If you're using iTunes to rip, be sure to go into preferences and enable error correction (apologize if I'm telling you something you already know). The ability to read the disc over and over until every bit is extracted is a crucial advantage of computers over CD players.
post #11 of 255
Quote:
Originally Posted by Spunky8 View Post
I rip on an Apple computer, using the computer's disc drive. Given that almost everything discussed on this forum is subject to some type of upgrade, I assume, but don't know, if there are high end drives to be used for maximum quality in ripping, or does the computer drive work just fine?

thanks.
If you're using iTunes to rip, be sure to go into preferences and enable error correction (apologize if I'm telling you something you already know).
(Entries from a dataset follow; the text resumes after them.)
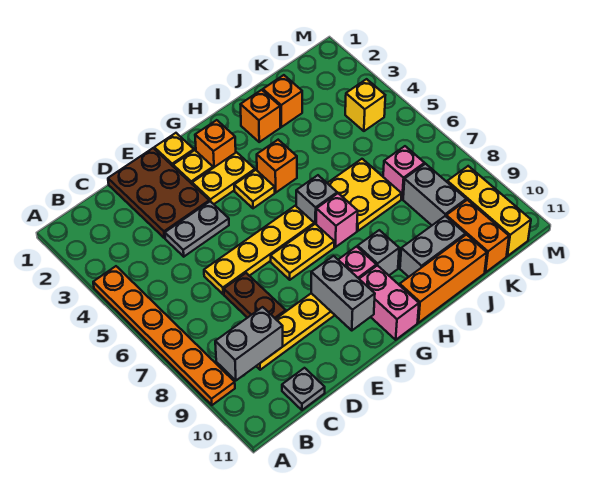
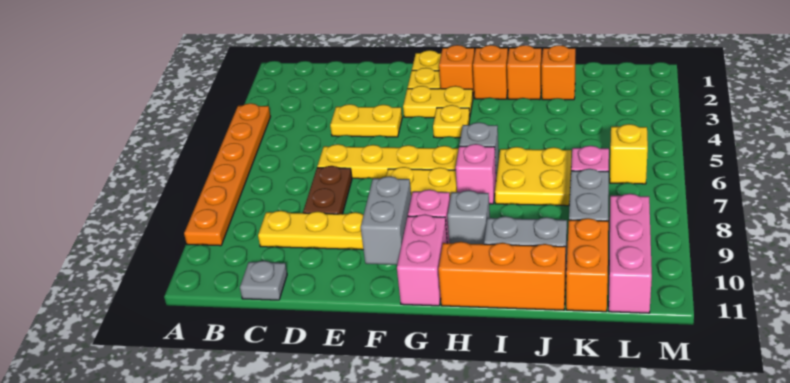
grey brick B9:C9 level 2 -> none
brown plate D1:E3 level 1 -> none
grey plate D4:E4 level 1 -> yellow plate D4:E4 level 1
orange brick H4 level 1 -> orange brick H2 level 1
yellow brick L4 level 1 -> yellow brick L6 level 1
yellow brick L9:L11 level 1 -> pink brick L9:L11 level 1

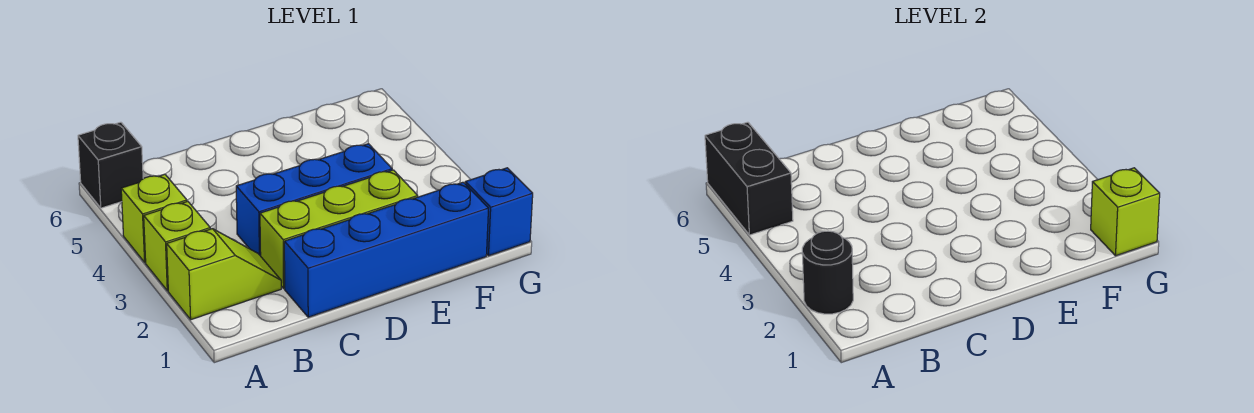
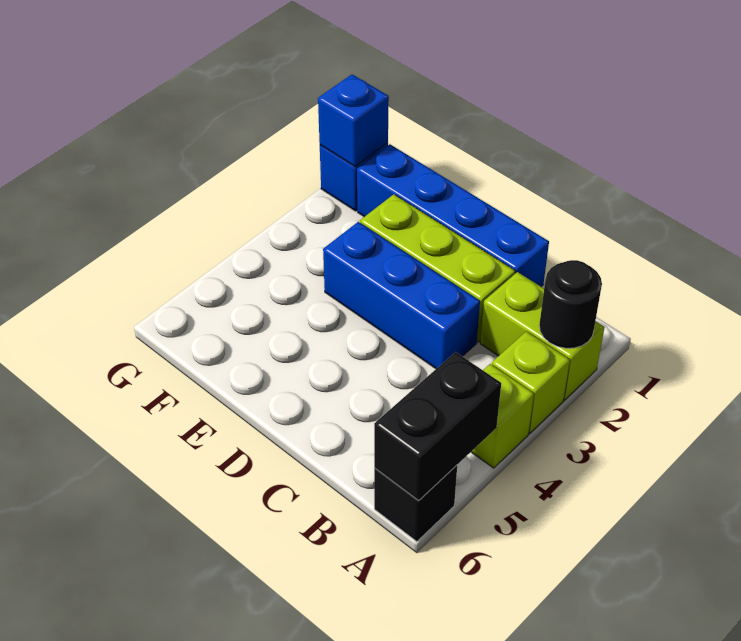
lime slope A2:B2 level 1 top A -> lime brick A2:B2 level 1
lime brick G1 level 2 -> blue brick G1 level 2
The ability to read the disc over and over until every bit is extracted is a crucial advantage of computers over CD players.
post #12 of 255
Quote:
Originally Posted by burnspbesq View Post
If you're using iTunes to rip, be sure to go into preferences and enable error correction (apologize if I'm telling you something you already know). The ability to read the disc over and over until every bit is extracted is a crucial advantage of computers over CD players.
If you're on OS X, I'd suggest using Max; great app for ripping/encoding/converting.
post #13 of 255
Quote:
The DAC in an iPod is as good as the DAC in most standalone CD players.
stoneface
post #14 of 255
Quote:
Originally Posted by QQQ View Post
stoneface
What does stoneface mean?

BTW, bigshot is correct. The DAC chip in the iPod is as good or better than that in most "normal" cd-players. BTW, most of us do not qualify as "normal".
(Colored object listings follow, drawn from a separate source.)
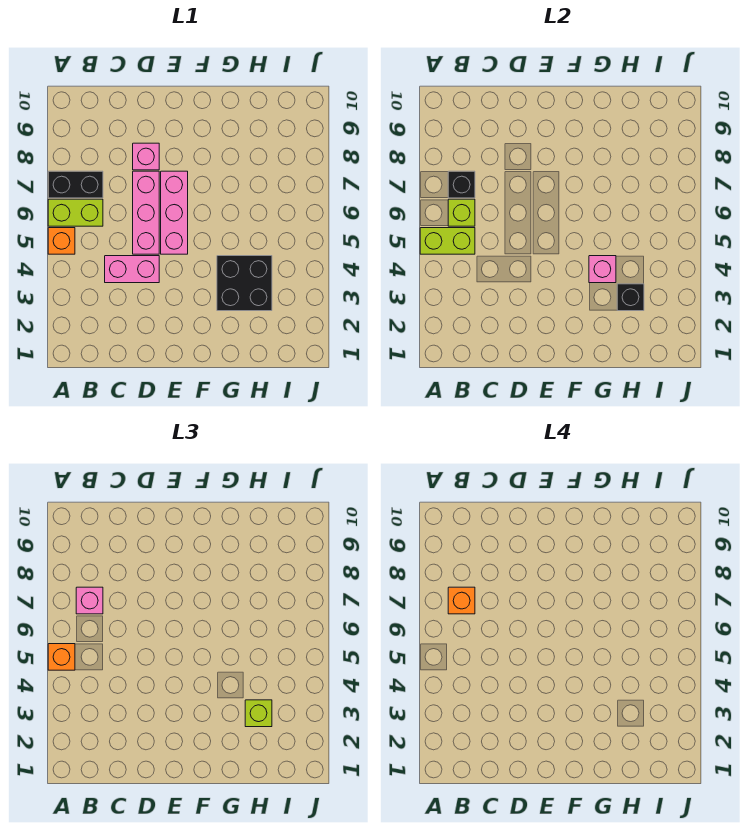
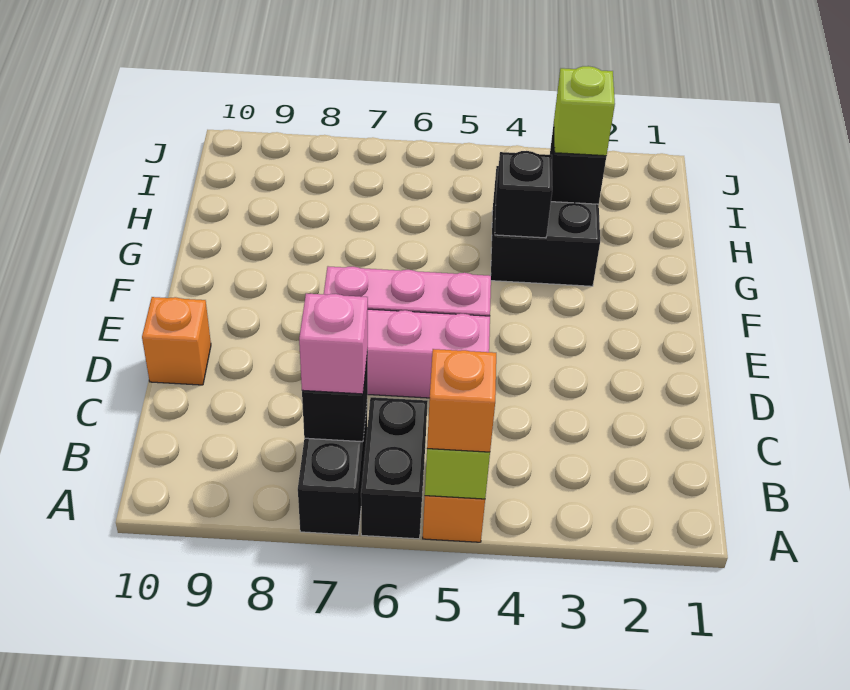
lime brick A6:B6 level 1 -> black brick A6:B6 level 1
lime brick B6 level 2 -> none
orange brick B7 level 4 -> orange brick D10 level 1
pink brick C4:D4 level 1 -> none
pink brick D8 level 1 -> none
pink brick G4 level 2 -> black brick G4 level 2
I have an iModded 4th Gen iPod Photo and when used as a source to my ears it is indistinguishable from a cd-player.
post #15 of 255
Quote:
Originally Posted by Tarkovsky View Post
Bigshot I'd also contend what you said on the files being identical. In theory if the cds are ripped well (with something like EAC or max) then the pc could deliver a bitstream with less jitter to the DAC because it is not dependant on a motor and any jitter recorded on the cd would be negated.
The level of jitter you are talking about is likely 100 time below the threshold of audibility. Jitter is only an issue for high end stereo salesmen who want to sell you more equipment.

Through lineout, I did a direct, line level matched A/B comparison with my home CD player and an aiff rip playing through the lineout of the iPod. There was no difference. They sounded exactly the same.